Subacromial Bursa vs. Glenohumeral Joint Injection

These are distinct injection sites, often confused:
| Feature | Glenohumeral (Intra-articular) | Subacromial Bursa | |---|---| | Target | Joint capsule between humeral head and glenoid | Bursa between rotator cuff and acromion | | Indications | Adhesive capsulitis, OA, inflammatory arthritis | Rotator cuff impingement, bursitis, supraspinatus tendinitis | | Entry (landmark) | 1 cm inf/lat to coracoid (anterior) or below acromion aiming to coracoid (posterior) | 1 cm below lateral edge of acromion through deltoid, perpendicular | | Needle | 20G, 1.5 inch | 22–25G, 1–1.5 inch | | Steroid dose (methylprednisolone) | 20–40 mg | 30–40 mg | | Lidocaine | 5–7 mL | 5–7 mL |
In adhesive capsulitis, both sites may be injected as part of a comprehensive program. — Goldman-Cecil Medicine

Contraindications

  • Septic arthritis / active joint infection — absolute contraindication
  • Bacteraemia / systemic infection
  • Adjacent skin cellulitis at the injection site
  • Coagulopathy / anticoagulation (relative)
  • Known allergy to the injectate
  • Joint prosthesis (without specialist guidance)
  • Previous failed response to multiple injections at the same site (consider alternative management)

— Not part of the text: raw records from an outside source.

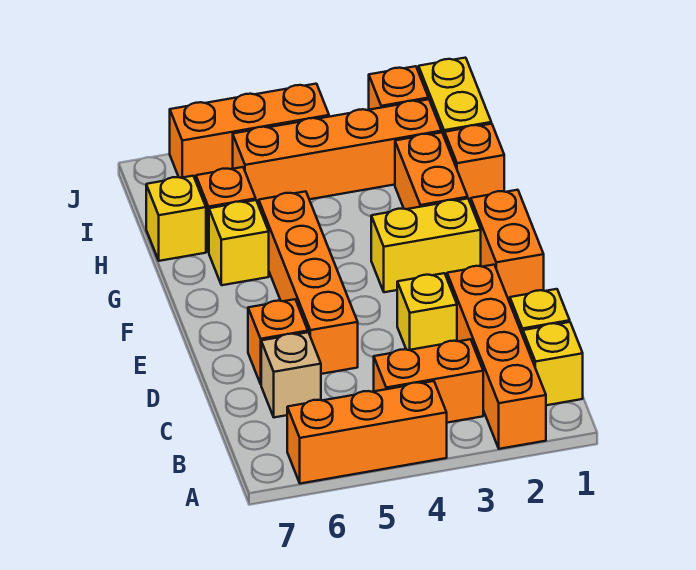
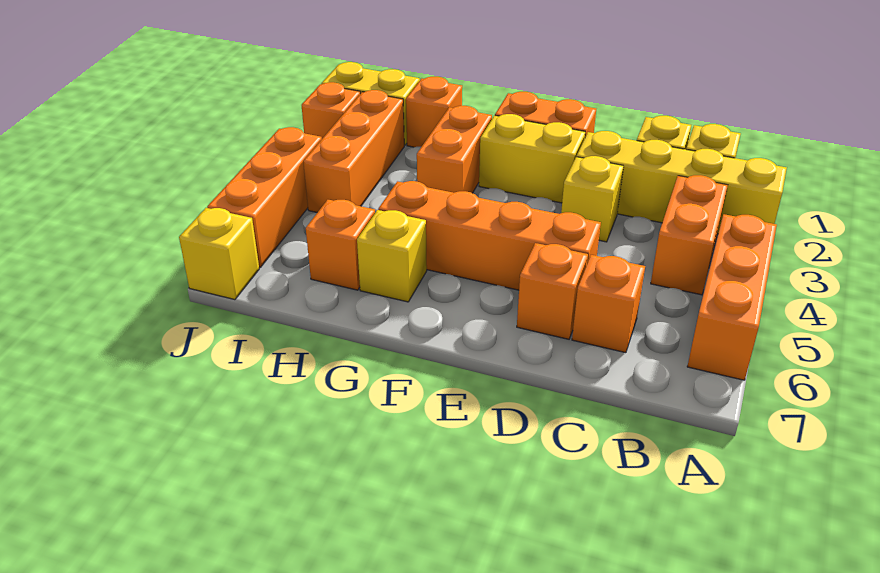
orange brick A2:D2 level 1 -> yellow brick A2:D2 level 1
tan brick C6 level 1 -> orange brick C6 level 1
yellow brick F2:F3 level 1 -> yellow brick E2:F2 level 1
orange brick G2:H2 level 1 -> orange brick G2:G3 level 1
yellow brick H7 level 1 -> yellow brick J7 level 1
orange brick I2:I5 level 1 -> orange brick I2:I4 level 1

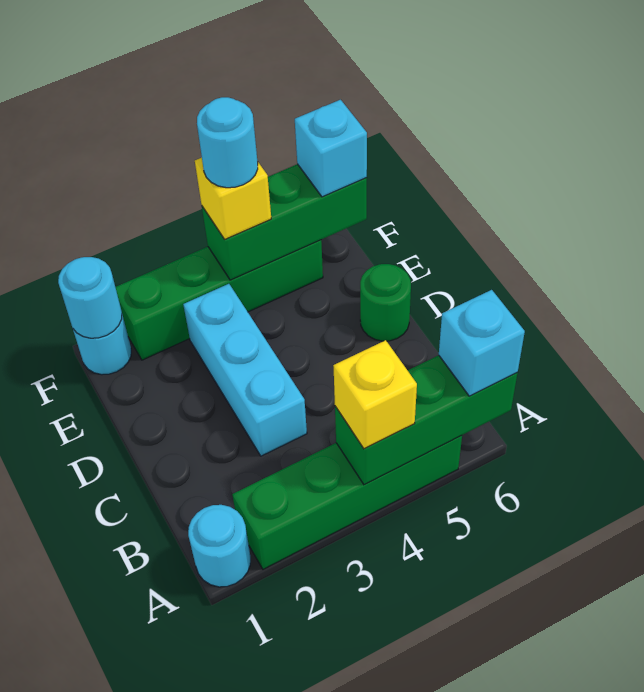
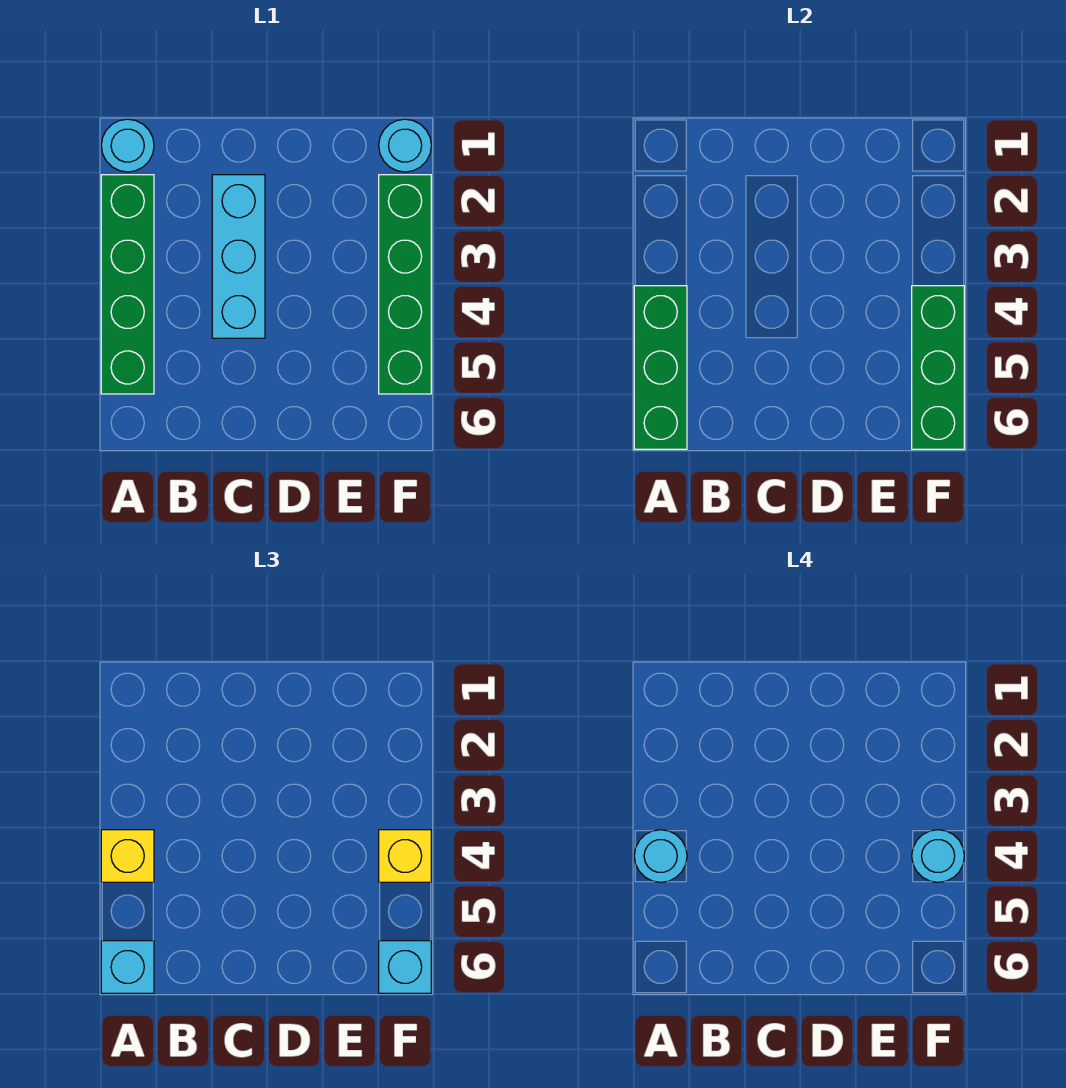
cyan brick C3:E3 level 1 -> cyan brick C2:C4 level 1
green round brick D6 level 1 -> none
cyan round brick F1 level 2 -> cyan round brick A4 level 4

Post-procedure Instructions

  • Avoid strenuous activity for 48 hours post-injection
  • Pain relief from lidocaine may be noted within minutes of injection — confirms correct placement
  • Begin or continue physiotherapy (pendulum exercises, wall climbing, progressive range-of-motion and strengthening) in conjunction with injection
  • Steroid effect typically peaks over several days to weeks

Complications

Possible complications of intra-articular and soft-tissue injections include:
  • Septic arthritis — the most feared complication; strict aseptic technique is mandatory
  • Post-injection steroid flare — transient worsening of pain 12–24 hours post-injection; managed with NSAIDs and ice
  • Articular cartilage damage with repeated injections
  • Skin/subcutaneous atrophy or depigmentation at the injection site (more common with superficial injections)
  • Inadvertent injection into a vein or artery (rarely causes systemic harm as both lidocaine and corticosteroids are given IV for other conditions, but therapeutic effect is lost)
  • Tendon weakening/rupture if injected directly into tendon rather than peritendinous space
  • Temporary elevation of blood glucose in diabetic patients
  • Hypothalamic-pituitary-adrenal axis suppression with frequent injections
General practice: limit to 3–4 injections per joint per year, with intervals of at least 4–6 weeks between injections.